Synthesis, structure investigation and evaluation of anti-orthopoxvirus activities of 2-(2-arylethenyl)imidazoles

Abstract

The continuing worldwide mpox outbreak (2022–present) provokes interest in the search for new small organic molecules possessing anti-viral activity against orthopoxviruses. In the course of this search a series of new 2-(2-arylethenyl)imidazoles were synthesized. Structural features of these derivatives were studied by means of NMR spectroscopy and single-crystal X-ray diffraction analysis. It was not surprising that all the title compounds were trans-isomers. Prevailing tautomers for 2-(2-arylethenyl)-1-hydroxyimidazoles were determined. If a carbonyl-containing substituent was present at position 5 of the imidazole, then the compound existed predominantly in a N-hydroxy-tautomeric form both in the gaseous phase and in solution in polar aprotic solvents. In crystal form, either a single N-hydroxy-tautomer or a mixture of both tautomers (N-hydroxyimidazole and imidazole N-oxide) were observed. For 2-(2-arylethenyl)-1-hydroxy-4,5-dimethylimidazoles in solution in polar aprotic solvents an equilibrium mixture of both tautomers in rapid interconversion was registered.

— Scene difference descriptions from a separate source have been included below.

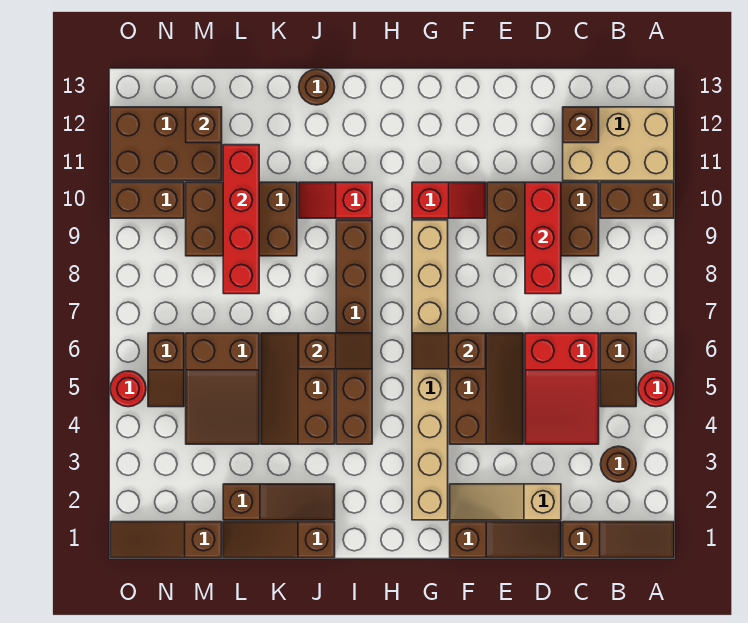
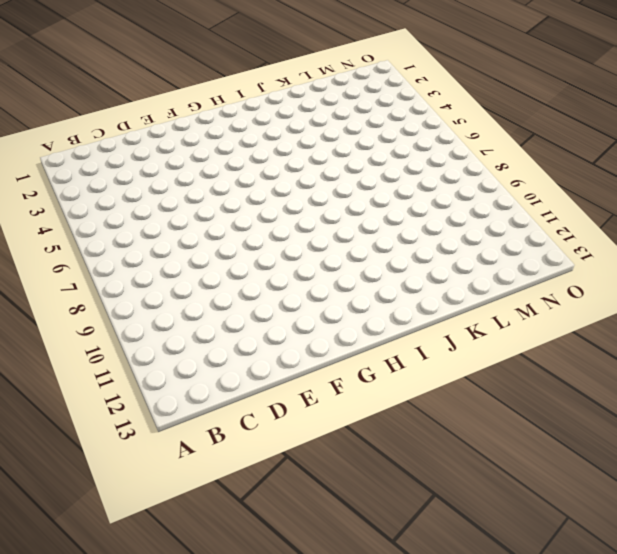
none -> brown slope A1:C1 level 1 top C
none -> red round brick A5 level 1
none -> brown brick A10:B10 level 1
none -> tan brick A11:C12 level 1

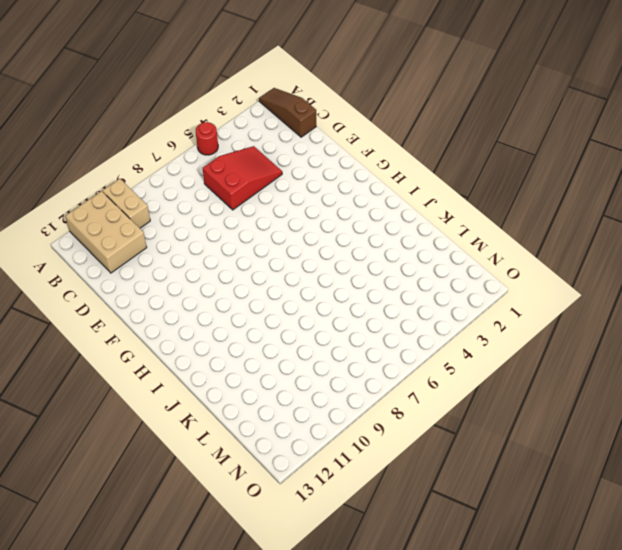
tan brick A10:B10 level 1 -> brown brick A10:B10 level 1
none -> brown round brick B3 level 1
none -> brown slope B5:B6 level 1 top 6
none -> brown brick C9:E10 level 1
none -> brown slope D1:F1 level 1 top F

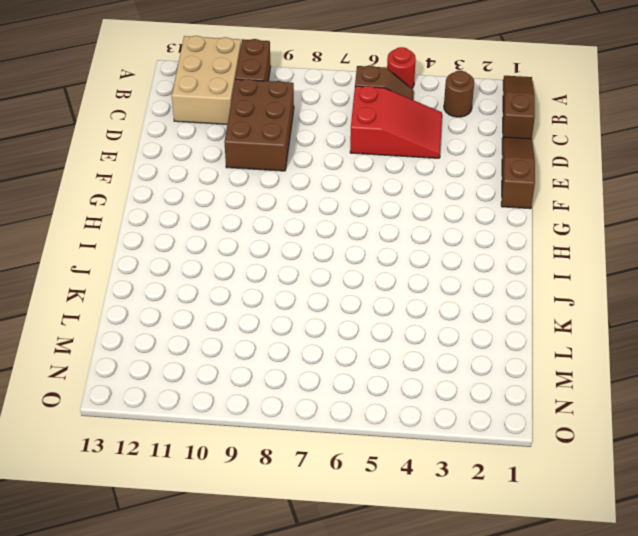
none -> tan slope D2:F2 level 1 top D
none -> brown slope E4:F6 level 1 top F
none -> red slope F10:G10 level 1 top G
none -> tan brick G2:G9 level 1

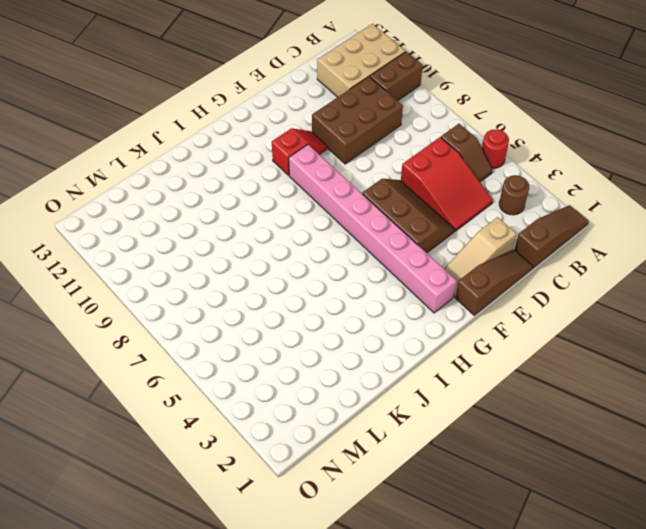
pink brick G2:G9 level 1 -> tan brick G2:G9 level 1
none -> brown brick I4:I9 level 1
none -> red slope I10:J10 level 1 top I
none -> brown slope J1:L1 level 1 top J
none -> brown slope J2:L2 level 1 top L

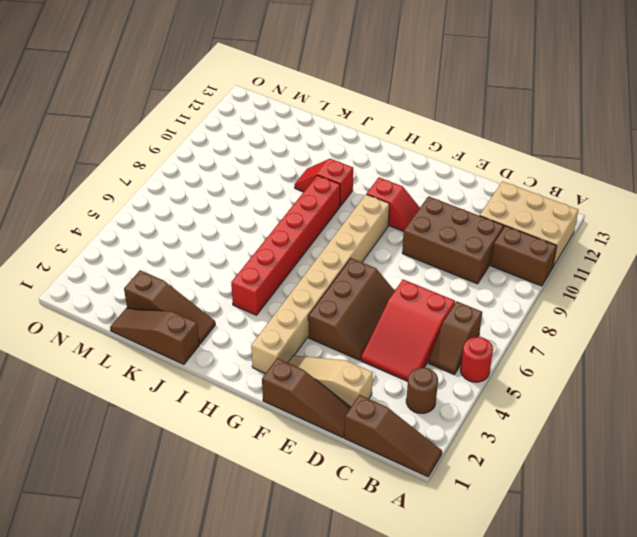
red brick I4:I9 level 1 -> brown brick I4:I9 level 1
none -> brown slope J4:K6 level 1 top J
none -> brown round brick J13 level 1
none -> brown brick K9:M10 level 1
none -> brown slope L4:M6 level 1 top 6

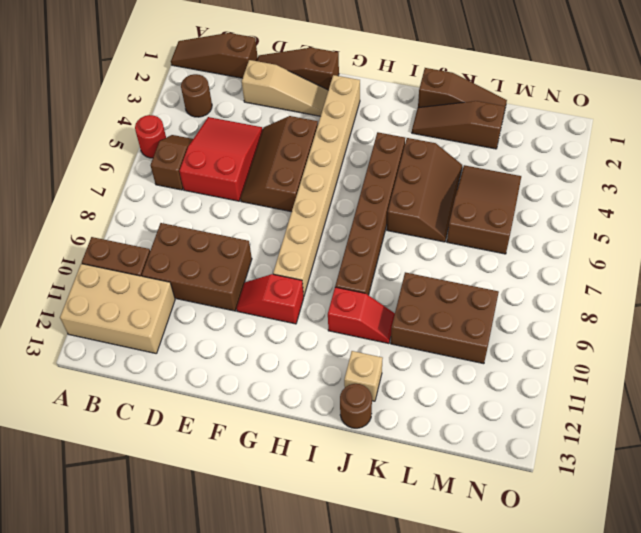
tan brick J12 level 1 -> none
none -> brown slope M1:O1 level 1 top M
none -> brown brick M11:O12 level 1
none -> brown slope N5:N6 level 1 top 6
none -> brown brick N10:O10 level 1

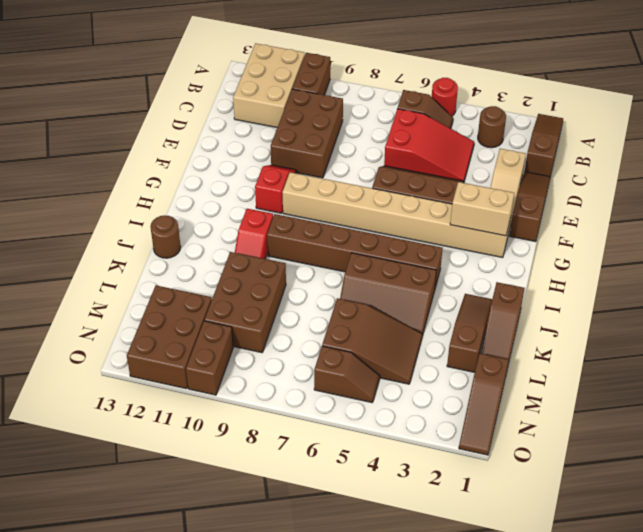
tan brick G2:G3 level 2 -> none
none -> red round brick O5 level 1
none -> brown brick C12 level 2
none -> red brick D8:D10 level 2
none -> brown slope F6:G6 level 2 top F

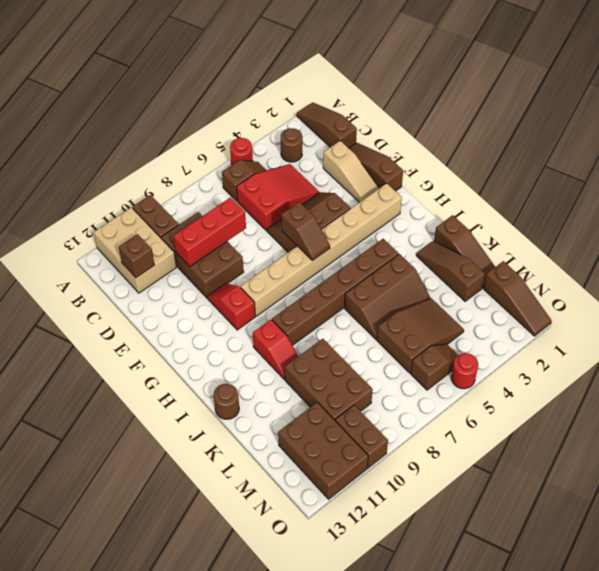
none -> brown slope I6:J6 level 2 top J
none -> red brick L8:L11 level 2
none -> brown brick M12 level 2

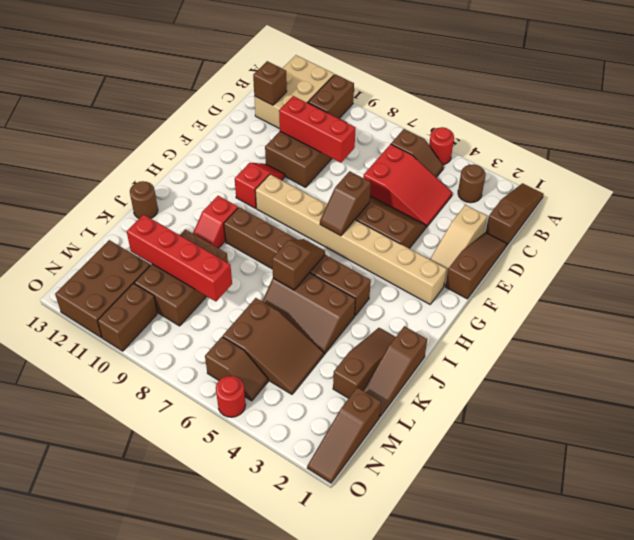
none -> brown brick M12 level 2

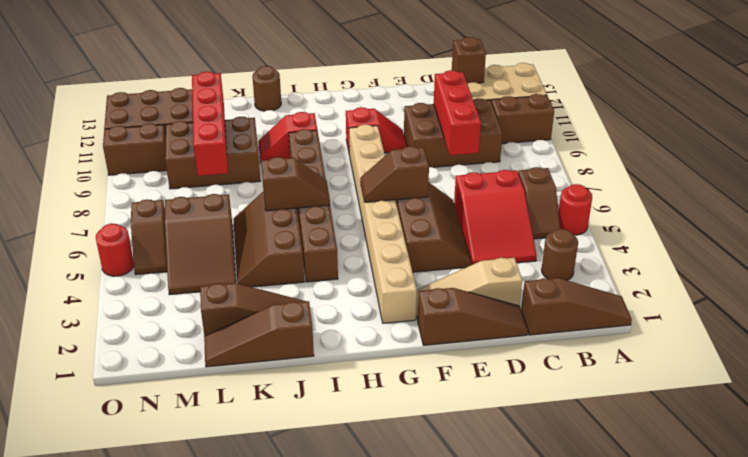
none -> brown slope M1:O1 level 1 top M
none -> brown brick M12 level 2

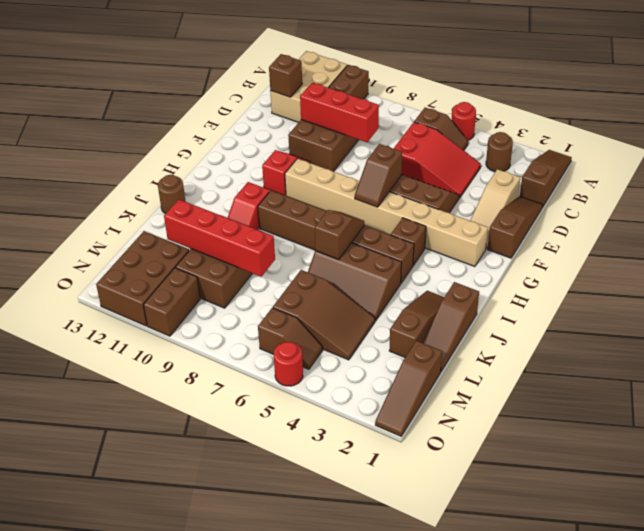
brown brick H4 level 1 -> brown brick M12 level 2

Predominant conformers were determined for the 1-hydroxyimidazoles, 1-methoxyimidazoles, and 1-methylimidazole 3-oxides under consideration. Cytotoxicity and virus-inhibiting activity against Vaccinia virus were evaluated in vitro for all the imidazole derivatives under study. 2-(2-Arylethenyl)-1-methoxyimidazoles were determined to be the most promising. They also exhibited activities against zoonotic orthopoxviruses such as Cowpox virus and Mousepox (Ectromelia) virus. The lead compound 1-(1-methoxy-4-methyl-2-((E)-2-(4-nitrophenyl)ethenyl)-1H-imidazol-5-yl)ethanone 4b demonstrated the highest selectivity index against Vaccinia virus (SI = 305).